Anos depois, ambos decidem se casar e, para isso, traçam um plano: Elisa – que até então costumava ir a Dumbría – voltaria como Mario Sánchez, se passando por seu suposto primo. Assim, convencido de que estava se casando com um homem e uma mulher, o pároco Víctor Cortiella oficiaria o casamento. E é aqui que começam os seus problemas.
” Se Marcela e Mário, casados, tivessem tomado outro rumo, poderiam ter vivido o resto de seus dias como marido e mulher” , explica Narciso de Gabriel. De fato, segundo o escritor, existem muitos precedentes a esse respeito.
“ Mas eles cometeram o erro de retornar a Dumbría, onde viveram como duas mulheres até poucos dias antes, e o engano foi descoberto. A imprensa transformou este casamento entre duas mulheres num ‘casamento sem homem’ e fez uma cobertura espectacular do caso, sendo esta publicidade o estopim da intervenção judicial e académica”.

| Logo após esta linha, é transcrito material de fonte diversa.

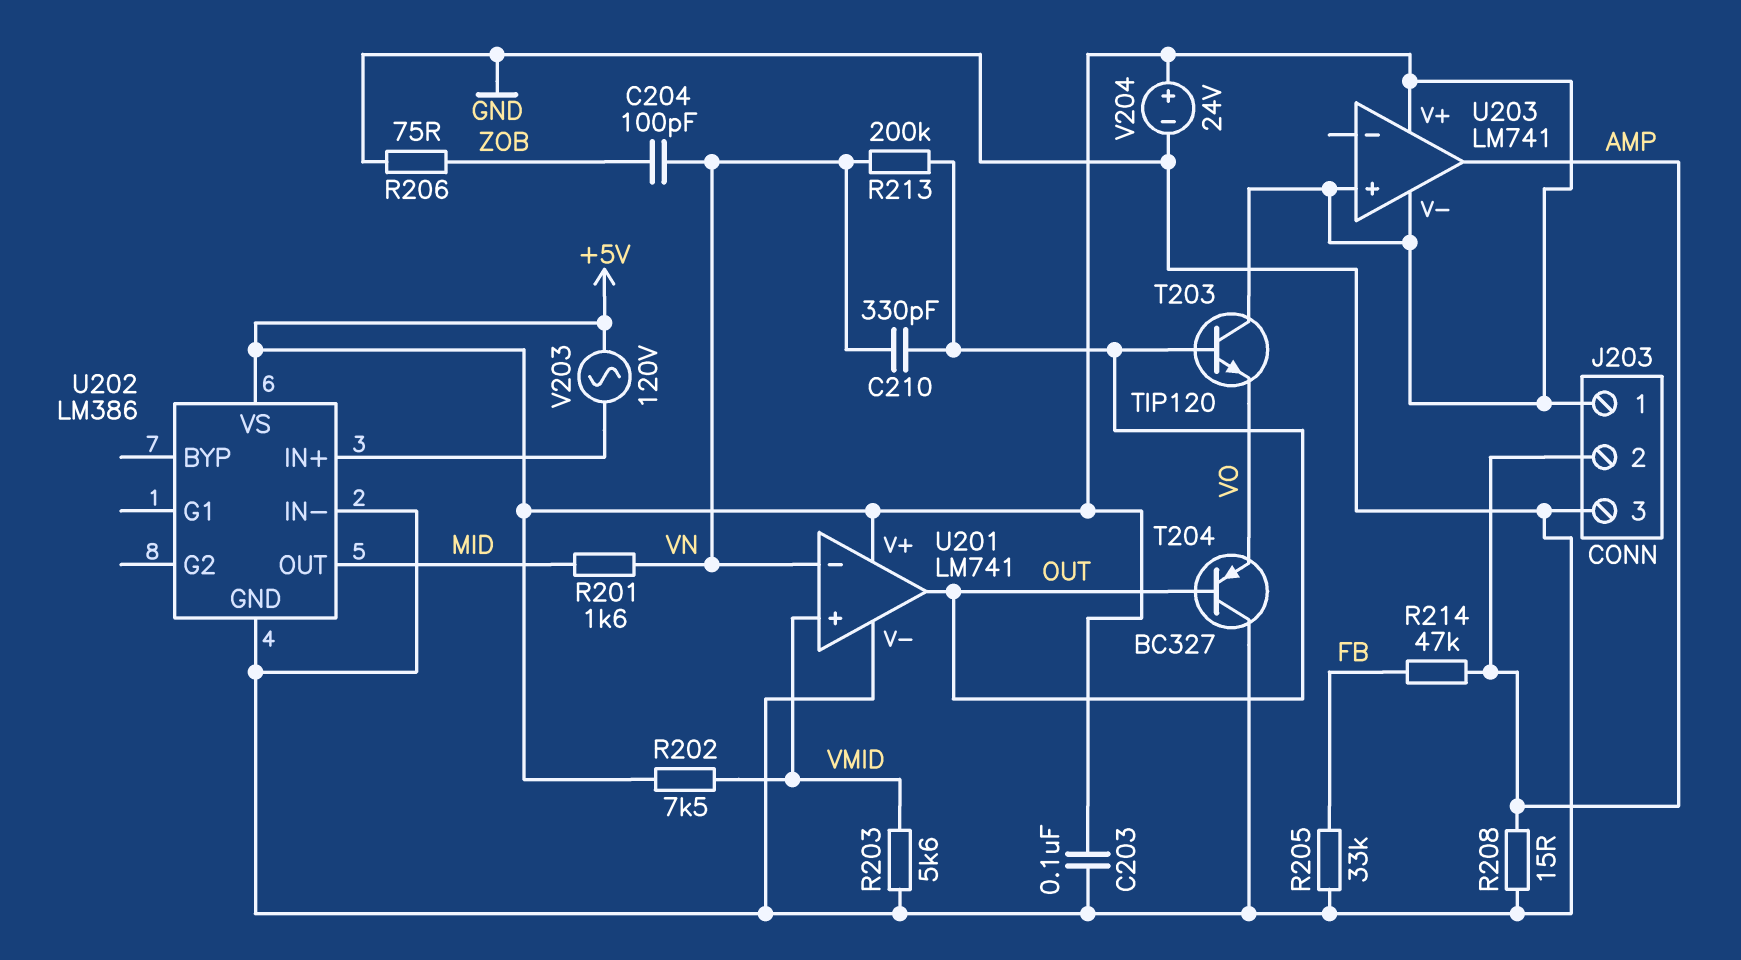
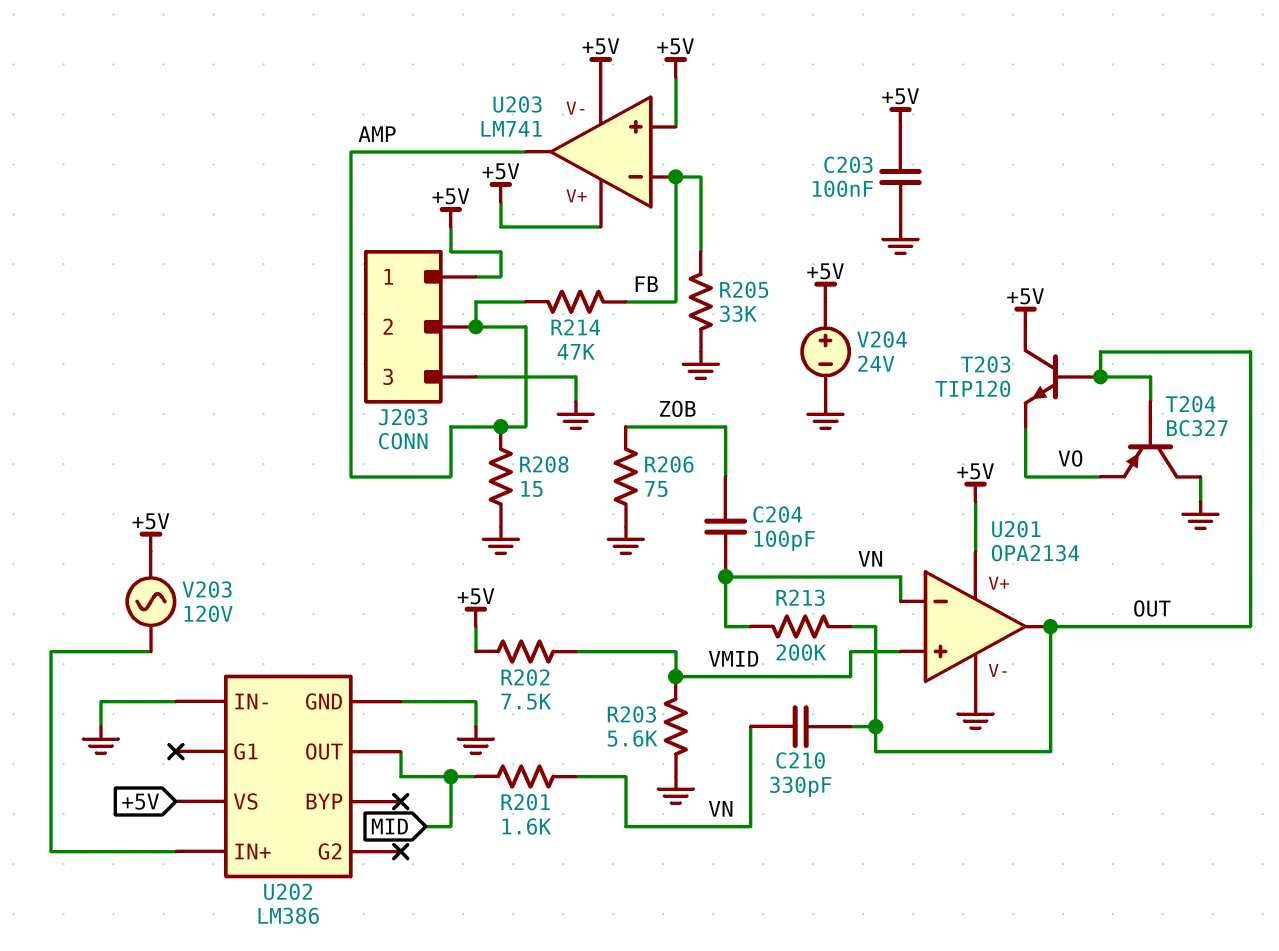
U201: LM741 -> OPA2134
U203 pin in-: none -> FB

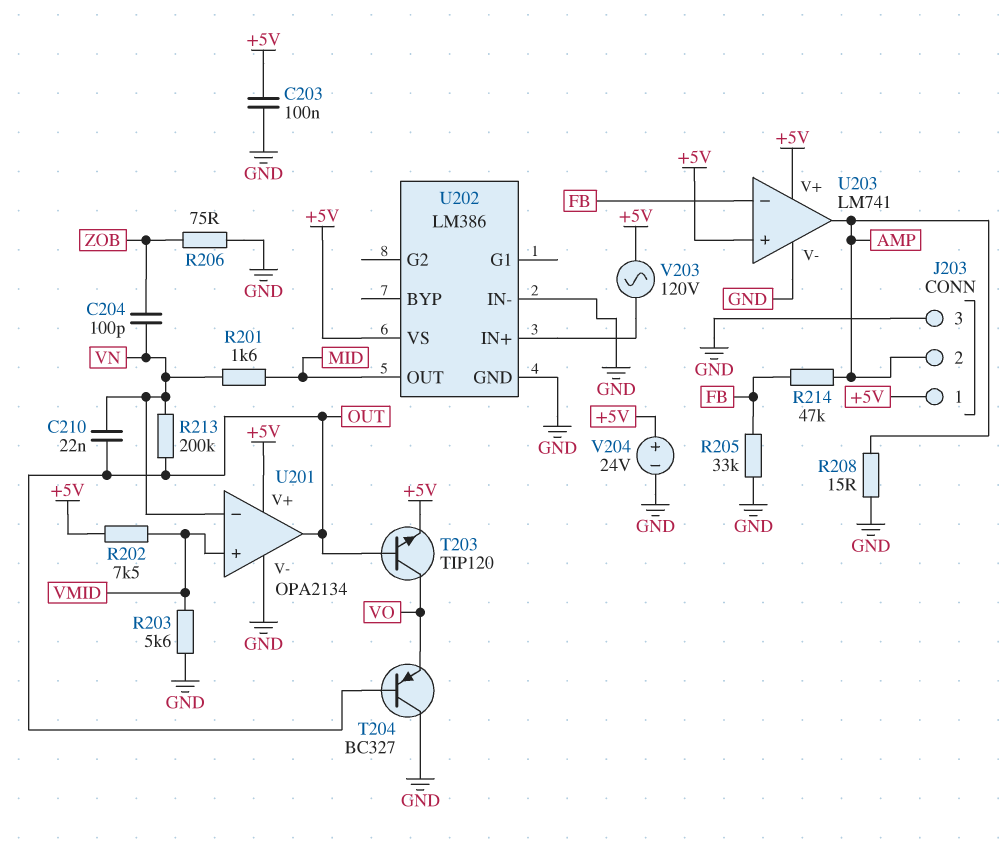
C210: 330pF (OUT, VN) -> 22nF (OUT, VN)
T203: NPN TIP120 (B OUT, C +5V, E VO) -> NPN TIP120 (B OUT, C VO, E +5V)
U203 pin V-: +5V -> GND

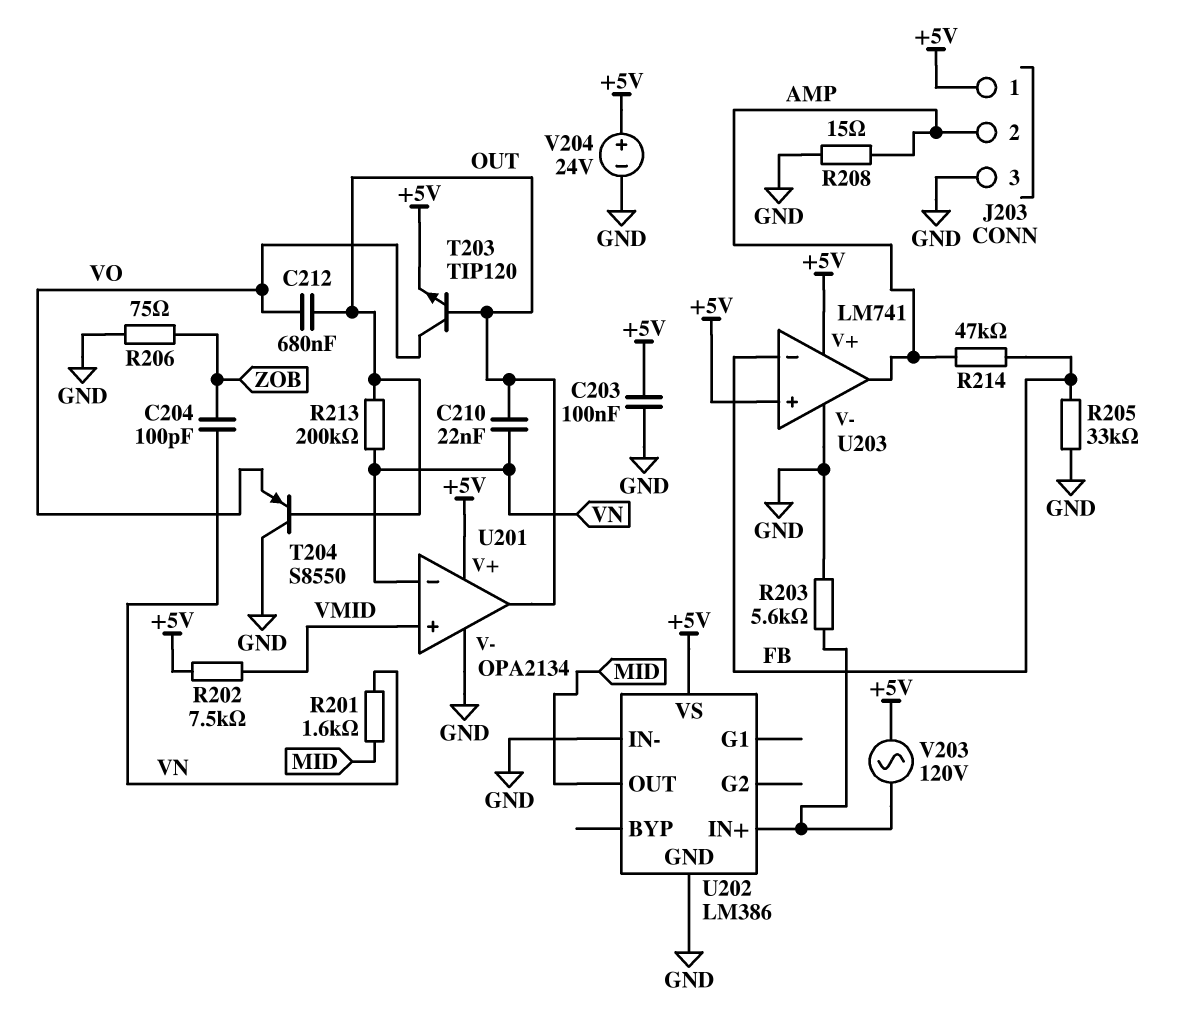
C212: none -> 680nF (OUT, VO)
R203: 5.6k (GND, VMID) -> 5.6k (GND, U202/IN+)
T204: PNP BC327 (B OUT, C GND, E VO) -> PNP S8550 (B OUT, C GND, E VO)

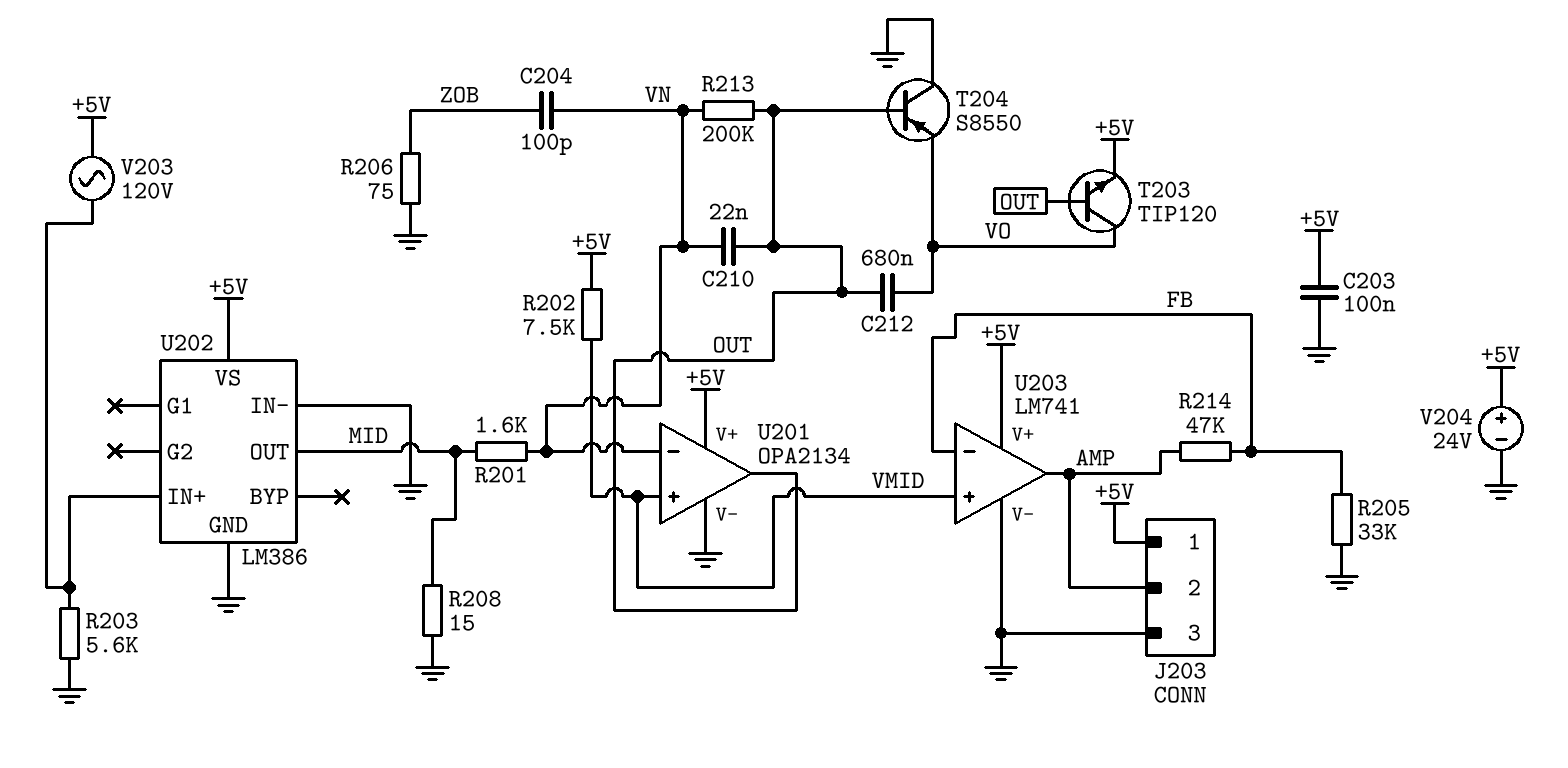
R208: 15 (AMP, GND) -> 15 (GND, MID)
U203 pin in+: +5V -> VMID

Assim, no caso dessas duas mulheres, a mídia desempenhou um papel importante em ridicularizar e assombrar suas vidas. “Houve um debate importante sobre isso”, explica de Gabriel, “A imprensa deveria noticiar esse tipo de evento? A resposta dependia da importância atribuída a critérios comerciais ou morais. E foram poucos os que não sucumbiram à tentação do dinheiro”.
Aquele ‘casamento sem homem’, como ficou conhecido desde que foi apelidado por La Voz de Galicia, “provocou a condenação de alguns, a compaixão de outros e a admiração de Emilia Pardo Bazán, que atribuiu a Elisa Sánchez Loriga uma inteligência inusitada , capaz de inventar e executar um projeto quimérico”, diz a autora de Elisa e Marcela: amigas e amantes. “As pessoas ficaram fascinadas com a transgressão sexual que o caso envolvia, mas também com a transgressão de gênero de Elisa.”
Uma transgressão que pagaram com prisão e exílio. “A ordem de busca e captura expedida pelo juiz da Corunha Pedro Calvo y Camina, pai do político José Calvo Sotelo, determinou a sua fuga para o Porto, onde viviam como marido e mulher”, refere o escritor . No entanto, passados dois meses foram detidos pela polícia portuguesa, a pedido dos espanhóis, e internados na prisão. Eles passaram várias semanas lá até serem absolvidos, quando decidiram ir para Buenos Aires.
Em 1902, Marcela deu à luz uma menina que, segundo o filme de Coixet, fazia parte de um plano para normalizar a relação de Marcela e Mário com o meio ambiente. Uma prova indiscutível do gênero do segundo. Embora no final ambos tenham decidido colocá-lo para adoção.
No epílogo da nova versão do livro, Elisa e Marcela: amigas e amantes, explica-se ainda que o nome da menininha era María Enriqueta . Sabe-se que “chegou a Buenos Aires em 1902, que se casou e teve dez filhos e que acabou saindo do lar conjugal por motivos incertos” , diz o professor. Informação que obteve graças a Norma Graciela Moure, bisneta de Marcela e neta de María Enriqueta.
“ Acredito que é preciso continuar trabalhando pelo respeito e, principalmente, pelo reconhecimento e autorreconhecimento de nossas sexualidades”, afirma Narciso de Gabriel. “A história de Elisa e Marcela nos mostra o sofrimento que duas mulheres tiveram que suportar para dar vida ao seu amor. Um sofrimento que os homossexuais continuam sofrendo em muitos lugares, mesmo em sociedades que não condenam legalmente esse tipo de relacionamento.